Hochbein found healing in the great outdoors of the Gunnison region, the new friends and teachers she met, and the writing that she did in her studies. Hochbein majored in English with an emphasis in Creative Writing and minored in Spanish.
One of her English professors, Janet Bacon, was especially influential. Hochbein recalled her caring attitude both in and out of the classroom. “She really delved into getting to know her students,” Hochbein said. “I remember seeing her the following year after my course with her and she still was very concerned about how I was doing in life and at Western.”
In Creative Non-Fiction, taught by Bill King, she started a piece that would later become a piece in her Capstone project. The subject was the role that her mother and her experiences volunteering in Nicaragua had in shaping her life. Hochbein made her first trip to volunteer in the country with the organization Bridges to Community when she was 15.
“Writing about my life experiences helped me channel and process what I had gone through and really helped me to see all that my mother gave to me, which inspired me to give to others,” Hochbein explained.
She added that Advanced Writing with Mark Todd was another influential course in her writing development.
During her time at Western, Hochbein continued to return to Masaya, Nicaragua, as a volunteer, building concrete houses with Nicaraguan workers for families who were living in small wooden shacks. In 2003, Greg Pettys and the author, Luke Mehall--fellow Western students at the time (2005 and 2004 alumni respectively)--visited her to help construct a house. When the trio returned to Western in the fall, they started Crepes for Community, selling crepes and coffee once a week in front of the Student Union and sending all the profits to Bridges to Community in Nicaragua.
“That was great to have my two worlds come together,” Hochbein said. “Nicaragua changed my life at 15. Since then I’ve seen life in two ways: how it is here in the U.S. and how it is there.”
She explained that the average wage of a teacher in the region of Nicaragua where she volunteers is three dollars a day.
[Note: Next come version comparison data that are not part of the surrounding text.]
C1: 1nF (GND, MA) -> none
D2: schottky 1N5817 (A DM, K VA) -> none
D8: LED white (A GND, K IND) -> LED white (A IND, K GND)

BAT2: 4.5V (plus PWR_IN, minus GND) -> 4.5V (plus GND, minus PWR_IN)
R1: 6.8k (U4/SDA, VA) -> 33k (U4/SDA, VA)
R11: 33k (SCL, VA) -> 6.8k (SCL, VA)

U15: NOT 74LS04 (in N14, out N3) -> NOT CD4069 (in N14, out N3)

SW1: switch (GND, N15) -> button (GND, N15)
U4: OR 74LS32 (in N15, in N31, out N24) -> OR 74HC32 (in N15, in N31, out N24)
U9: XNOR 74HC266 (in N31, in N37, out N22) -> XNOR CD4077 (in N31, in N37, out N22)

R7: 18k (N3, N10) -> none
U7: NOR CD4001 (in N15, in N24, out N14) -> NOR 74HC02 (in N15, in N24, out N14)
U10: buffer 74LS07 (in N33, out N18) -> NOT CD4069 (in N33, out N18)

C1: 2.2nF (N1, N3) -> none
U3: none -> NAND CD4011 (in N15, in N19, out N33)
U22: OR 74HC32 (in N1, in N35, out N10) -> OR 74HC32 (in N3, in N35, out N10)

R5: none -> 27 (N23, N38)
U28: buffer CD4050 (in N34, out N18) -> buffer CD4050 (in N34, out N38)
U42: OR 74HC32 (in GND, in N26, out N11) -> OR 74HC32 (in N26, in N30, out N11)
To share information about Nicaragua and her experiences on a weekly basis with the teachers and students at Western was invaluable to her.
After graduating, Hochbein spent seven more months with Bridges to Community in Nicaragua, where she also volunteered with an orphanage for teenage boys. “It was a time of feeling completely alive and fulfilled every day,” she said.
She returned to Gunnison for a short time, but left to Denver to fulfill her career ambitions. “I left for Denver thinking, ‘if I could do anything like I did in Nicaragua, what would I do?’”
Influenced by her experiences since graduation, especially her time at the orphanage, Hochbein decided that she wanted to work with the youth of Denver.
It was another difficult transition with many bumps along the way. She had grown used to the simple life of Gunnison where she could walk her dog freely and not have to worry about things like parking tickets or leaving her car unlocked. Her first month was difficult and she struggled to find meaningful work.
“I had a lot of strikes against me, but I wanted to make it work,” she said.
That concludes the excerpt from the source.